# Lifestyles & Discussion > Science & Technology >  Your most dangerous possession? Your smartphone

## tangent4ronpaul

http://money.cnn.com/2011/01/11/pf/smartphone_dangers/

NEW YORK (CNNMoney) -- Forget what's in your wallet -- beware your smartphone. It's becoming one of your most dangerous possessions.

If your phone was stolen a few years ago, the thief could make prank calls and read your text messages. Today, that person can destroy your social life -- you said what on Facebook?! -- and wreak havoc on your finances.

Now that smartphones double as wallets and bank accounts -- allowing users to manage their finances, transfer money, make payments, deposit checks and swipe their phones as credit cards -- they are very lucrative scores for thieves. And with 30% of phone subscribers owning iPhones, BlackBerrys and Droids, there are a lot of people at risk.

"It's crazy the amount of information on that phone -- it's like carrying a mini-computer around with you, except that more people know the settings on their computer than they do on their phones at this point," said Nikki Junker, social media coordinator and victim advisor at Identity Theft Resource Center. "People are incredibly at risk as technology improves."

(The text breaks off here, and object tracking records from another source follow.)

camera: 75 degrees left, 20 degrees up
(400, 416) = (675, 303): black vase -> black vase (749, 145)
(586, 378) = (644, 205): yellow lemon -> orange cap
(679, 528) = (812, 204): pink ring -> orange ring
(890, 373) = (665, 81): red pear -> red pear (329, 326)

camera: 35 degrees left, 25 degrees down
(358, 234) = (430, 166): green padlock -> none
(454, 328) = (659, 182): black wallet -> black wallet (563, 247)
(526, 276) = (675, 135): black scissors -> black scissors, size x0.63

And mobile banking use is expected to soar by nearly 55% next year, according to recent data compiled by TowerGroup, a research firm for the financial services industry.

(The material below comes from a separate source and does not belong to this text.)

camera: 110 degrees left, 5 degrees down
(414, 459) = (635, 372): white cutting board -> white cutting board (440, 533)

They found that while 17.8 million consumers used mobile banking last year, 27.4 million are expected to use it this year, and 53.1 million consumers are forecast to adopt it by 2013. 

...

And pay-by-phone is only going to get easier as our devices come embedded with Near Field Communication (NFC) devices that allow you to pay for your morning latte by waving your phone at the cash register.

Companies like Blaze Mobile and Bling Nation already let you pay major retailers by swiping your smartphone thanks to a sticker adhered to the outside of your phone. Meanwhile, an app created by mFoundry brings up an image of your Starbuck prepaid card barcode and lets you scan it in lieu of a credit card.

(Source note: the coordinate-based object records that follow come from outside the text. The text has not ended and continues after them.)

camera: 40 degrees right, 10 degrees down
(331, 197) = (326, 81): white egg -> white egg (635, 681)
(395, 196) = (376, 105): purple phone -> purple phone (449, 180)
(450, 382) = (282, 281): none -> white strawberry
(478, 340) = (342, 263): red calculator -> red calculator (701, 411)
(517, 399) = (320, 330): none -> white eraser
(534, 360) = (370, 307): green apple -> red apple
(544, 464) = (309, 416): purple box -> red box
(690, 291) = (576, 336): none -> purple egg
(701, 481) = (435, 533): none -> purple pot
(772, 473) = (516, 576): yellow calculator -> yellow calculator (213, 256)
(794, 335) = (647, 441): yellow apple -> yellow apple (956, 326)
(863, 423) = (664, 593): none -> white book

"A lot of players are now pushing to drive the contactless technology," said Gwenn Bezard, 

...

Watch your phone! Security attacks on smartphones climbed to an all-time high in 2010, according to AdaptiveMobile, an international mobile security firm. Specifically, attacks on Google's Android smartphones quadrupled, and smartphones running Java-based applications jumped 45%.

"Bad guys are following where the people are going -- and people are going to smartphones," said Peabody. "As smartphone prices continue to decline and even more people get them, that's definitely the new place for bad guys to go."

While storing a password and keeping your phone locked is a good start, it's not going to protect you from professional fraudsters.

"Don't think that having an initial password set on your phone can stop people from getting in there," said Junker. "It's a very low level of protection -- you can even find 30-second videos on how to crack smartphone passwords on YouTube."

If you use mobile banking or make online payments frequently, you should invest in anti-virus protection and check with your bank about any security or identity theft protection features that you can enable.

Most smartphones also offer remote wipe-out services -- like MobileMe for the iPhone -- that automatically erase the information on your phone if you claim it as lost or stolen.

If you bank with your phone by accessing its website rather than opening an app, be extra careful when typing in the address. Some identity thefts create domains with the same address as major banks with two letters switched in hopes a consumer will accidentally land on the site and enter their username and password, said Junker.

And make sure you immediately log out of any bank apps or sites where your financial information is stored as soon as you're finished. While your identity is still at risk if your phone is stolen, this will buy you time to wipe out your information as soon as you realize it's gone.

----------


## dannno

Ya I recently password protected my phone, but according to the article you can hack those..

----------


## Anti Federalist

I have a 15 year old i700 and don't worry about it.

It's bad enough what's happening, and hard enough to avoid it when it's mandated, I'll be $#@!ed and double damned if I'm going to pay some corporate/government sluts for the *privilege* of tying a bunch of electronic shackles on me.

----------


## Agorism

The iphone is well worth it...seriously.

I thought it would suck so I stuck to an old phone. Then I bought an iphone and realized that it was essentially a pocket sized laptop. All ur emails synced and text messages and internet and apps.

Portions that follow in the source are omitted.